WELCOME TAVAZIVA TRUSTEES

We are delighted to welcome two new Trustees to the Tavaziva Board of Directors. Sinibaldo De Rosa (PhD, ResMA) and José Hendo bring their expertise to support the delivery and growth of the Company ambitions.

Sinibaldo De Rosa (PhD) is an ethnographer, dramaturg, and notator researching dance and ritual for people at the margins across multiple performance practices and contexts. He is currently a Postdoctoral Research Fellow on the project Negotiating Abjection: Performance and Politics among Turkey’s Diasporas in Lombardy at Università Statale di Milano. In 2022, he earned an Advanced Diploma in Movement Notation (Laban) from the Conservatoire National Supérieur de Musique et Danse de Paris (CNSMDP) after reconstructing extracts of Donald McKayle’s Rainbow ‘Round My Shoulders (1959) and completing the project Staging Kurdish Alevi Rituals: 4Kapı 40Makam also thanks to the support of an Ivor Guest Research Grant and a Study Grant from the British Institute in Ankara. His AHRC-funded doctoral research (University of Exeter and Cardiff University, 2020) on contemporary adaptations of the Alevi semahs for the stage was funded by the AHRC SWW DTP and by a Research Grant at the Orient Institut-Istanbul. Since 2021, he serves the Society for Dance Research as Events Secretary and works as Associate Lecturer at Roehampton University, Bird College and Rose Bruford College. Sinibaldo is also a member of the artist-led collective Interval and a massage therapist for his own company Ursa Major Movement and Massage.
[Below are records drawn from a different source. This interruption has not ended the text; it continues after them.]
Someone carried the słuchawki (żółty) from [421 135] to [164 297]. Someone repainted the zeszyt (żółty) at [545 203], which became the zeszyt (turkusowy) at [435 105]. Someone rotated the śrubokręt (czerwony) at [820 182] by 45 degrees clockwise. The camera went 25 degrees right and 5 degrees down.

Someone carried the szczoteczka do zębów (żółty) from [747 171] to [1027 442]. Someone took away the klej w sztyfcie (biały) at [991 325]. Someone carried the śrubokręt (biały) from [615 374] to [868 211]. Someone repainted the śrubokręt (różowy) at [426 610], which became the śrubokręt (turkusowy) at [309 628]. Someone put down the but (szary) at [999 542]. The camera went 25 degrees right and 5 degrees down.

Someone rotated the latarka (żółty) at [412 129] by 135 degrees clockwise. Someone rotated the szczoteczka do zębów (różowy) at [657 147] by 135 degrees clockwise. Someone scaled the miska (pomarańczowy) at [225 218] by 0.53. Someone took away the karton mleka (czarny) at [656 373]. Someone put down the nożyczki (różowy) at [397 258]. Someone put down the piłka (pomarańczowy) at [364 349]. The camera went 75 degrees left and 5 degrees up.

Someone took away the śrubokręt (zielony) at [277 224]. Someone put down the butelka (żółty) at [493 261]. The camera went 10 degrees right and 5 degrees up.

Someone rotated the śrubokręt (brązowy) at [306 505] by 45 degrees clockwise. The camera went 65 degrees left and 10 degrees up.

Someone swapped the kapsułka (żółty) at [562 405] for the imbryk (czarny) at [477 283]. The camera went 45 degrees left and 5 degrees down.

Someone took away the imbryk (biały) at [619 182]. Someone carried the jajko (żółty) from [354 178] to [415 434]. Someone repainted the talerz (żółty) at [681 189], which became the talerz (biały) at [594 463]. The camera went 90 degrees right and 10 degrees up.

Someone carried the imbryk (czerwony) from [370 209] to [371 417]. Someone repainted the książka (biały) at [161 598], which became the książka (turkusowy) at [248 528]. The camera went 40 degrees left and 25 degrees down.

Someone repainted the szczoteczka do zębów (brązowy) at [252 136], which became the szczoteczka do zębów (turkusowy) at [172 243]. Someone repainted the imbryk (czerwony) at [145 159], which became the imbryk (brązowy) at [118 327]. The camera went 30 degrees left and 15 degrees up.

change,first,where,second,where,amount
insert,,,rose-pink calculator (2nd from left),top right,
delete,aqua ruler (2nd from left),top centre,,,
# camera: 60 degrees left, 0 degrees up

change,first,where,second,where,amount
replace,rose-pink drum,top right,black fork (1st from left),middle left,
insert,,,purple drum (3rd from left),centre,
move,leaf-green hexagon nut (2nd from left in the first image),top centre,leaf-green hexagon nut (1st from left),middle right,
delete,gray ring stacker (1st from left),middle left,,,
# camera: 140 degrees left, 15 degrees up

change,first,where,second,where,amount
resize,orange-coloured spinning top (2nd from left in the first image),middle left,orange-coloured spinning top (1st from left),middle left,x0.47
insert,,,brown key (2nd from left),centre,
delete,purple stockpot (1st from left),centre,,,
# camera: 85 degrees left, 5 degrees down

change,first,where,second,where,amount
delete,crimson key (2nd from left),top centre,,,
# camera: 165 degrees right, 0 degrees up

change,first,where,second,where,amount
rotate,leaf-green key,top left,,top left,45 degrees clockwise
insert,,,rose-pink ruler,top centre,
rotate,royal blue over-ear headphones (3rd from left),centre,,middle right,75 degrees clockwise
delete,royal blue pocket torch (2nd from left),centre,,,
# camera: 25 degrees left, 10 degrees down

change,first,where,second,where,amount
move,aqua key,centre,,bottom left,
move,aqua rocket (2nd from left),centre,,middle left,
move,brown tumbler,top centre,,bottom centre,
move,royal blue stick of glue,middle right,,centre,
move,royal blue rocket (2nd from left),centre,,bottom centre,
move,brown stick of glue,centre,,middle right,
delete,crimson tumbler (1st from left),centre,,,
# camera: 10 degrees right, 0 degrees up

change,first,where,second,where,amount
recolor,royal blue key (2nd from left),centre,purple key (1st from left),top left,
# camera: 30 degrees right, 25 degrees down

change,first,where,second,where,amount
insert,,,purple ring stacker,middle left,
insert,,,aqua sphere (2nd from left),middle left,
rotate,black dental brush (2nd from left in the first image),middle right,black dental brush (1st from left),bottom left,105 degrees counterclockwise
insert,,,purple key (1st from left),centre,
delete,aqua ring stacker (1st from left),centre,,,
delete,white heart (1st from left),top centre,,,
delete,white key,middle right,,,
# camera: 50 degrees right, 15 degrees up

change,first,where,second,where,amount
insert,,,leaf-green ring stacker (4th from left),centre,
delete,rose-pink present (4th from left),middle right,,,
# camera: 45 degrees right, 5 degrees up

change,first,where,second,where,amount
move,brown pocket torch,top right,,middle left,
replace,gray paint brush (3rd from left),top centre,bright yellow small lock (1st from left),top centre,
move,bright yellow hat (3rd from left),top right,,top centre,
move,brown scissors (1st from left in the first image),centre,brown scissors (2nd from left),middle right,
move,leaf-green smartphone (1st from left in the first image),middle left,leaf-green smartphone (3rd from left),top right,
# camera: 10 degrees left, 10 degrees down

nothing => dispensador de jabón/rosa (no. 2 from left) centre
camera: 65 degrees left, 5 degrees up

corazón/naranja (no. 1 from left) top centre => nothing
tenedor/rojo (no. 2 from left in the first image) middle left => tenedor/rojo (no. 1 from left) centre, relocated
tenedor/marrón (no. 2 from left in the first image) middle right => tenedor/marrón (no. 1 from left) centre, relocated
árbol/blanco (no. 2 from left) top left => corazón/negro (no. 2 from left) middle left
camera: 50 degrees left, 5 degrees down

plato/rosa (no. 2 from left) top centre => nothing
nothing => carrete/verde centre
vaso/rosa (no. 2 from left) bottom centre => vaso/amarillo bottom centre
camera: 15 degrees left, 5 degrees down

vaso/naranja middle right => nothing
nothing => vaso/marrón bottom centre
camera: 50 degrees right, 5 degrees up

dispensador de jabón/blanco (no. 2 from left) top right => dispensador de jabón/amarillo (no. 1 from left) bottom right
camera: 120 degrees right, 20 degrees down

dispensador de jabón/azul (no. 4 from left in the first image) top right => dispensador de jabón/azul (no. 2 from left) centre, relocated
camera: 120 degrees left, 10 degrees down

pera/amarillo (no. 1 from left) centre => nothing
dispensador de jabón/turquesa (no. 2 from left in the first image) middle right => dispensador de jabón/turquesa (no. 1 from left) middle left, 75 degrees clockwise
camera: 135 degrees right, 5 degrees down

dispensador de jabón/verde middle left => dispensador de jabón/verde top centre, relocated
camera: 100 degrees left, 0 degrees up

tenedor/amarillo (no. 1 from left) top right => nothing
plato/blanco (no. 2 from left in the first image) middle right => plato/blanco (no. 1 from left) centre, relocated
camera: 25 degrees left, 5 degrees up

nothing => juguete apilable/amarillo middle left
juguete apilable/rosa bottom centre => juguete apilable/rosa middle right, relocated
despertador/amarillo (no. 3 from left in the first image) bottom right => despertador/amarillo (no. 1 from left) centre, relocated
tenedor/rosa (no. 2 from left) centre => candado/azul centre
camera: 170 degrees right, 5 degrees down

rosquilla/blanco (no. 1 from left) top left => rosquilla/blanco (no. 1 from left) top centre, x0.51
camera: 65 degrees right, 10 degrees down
José Hendo is a Ugandan-born British eco-sustainable designer who takes a fresh approach to fashion design, challenging the throwaway culture. She is the founder of the José Hendo brand, Bark To The Roots (B2TR) initiative and the R^3 Campaign. José promotes the use of organic eco-textiles and recycled materials to create unique – often avant-garde – garments and accessories.

José chooses to work extensively with barkcloth, considered to be the oldest cloth  made by man and declared a UNESCO World Heritage Material in 2005. As the tree regenerates another bark to be harvested every year for up to sixty years, this organic cloth is the best ambassador for sustainability.

In 2014 José launched her BARK TO THE ROOTS (B2TR) initiative and is now connected to the Bukomansimbi Organic Tree Farmers Association (BOTFA) in Uganda who has preserved this heritage of making cloth. The same year, propelled by the Rana Plaza building collapse, she also launched her R^3 (Reduce Reuse Recycle) Campaign utilising workshops, talks and exhibitions. José currently has her barkcloth garments in permanent exhibitions in museums and institutions across the world and her work has won multiple awards.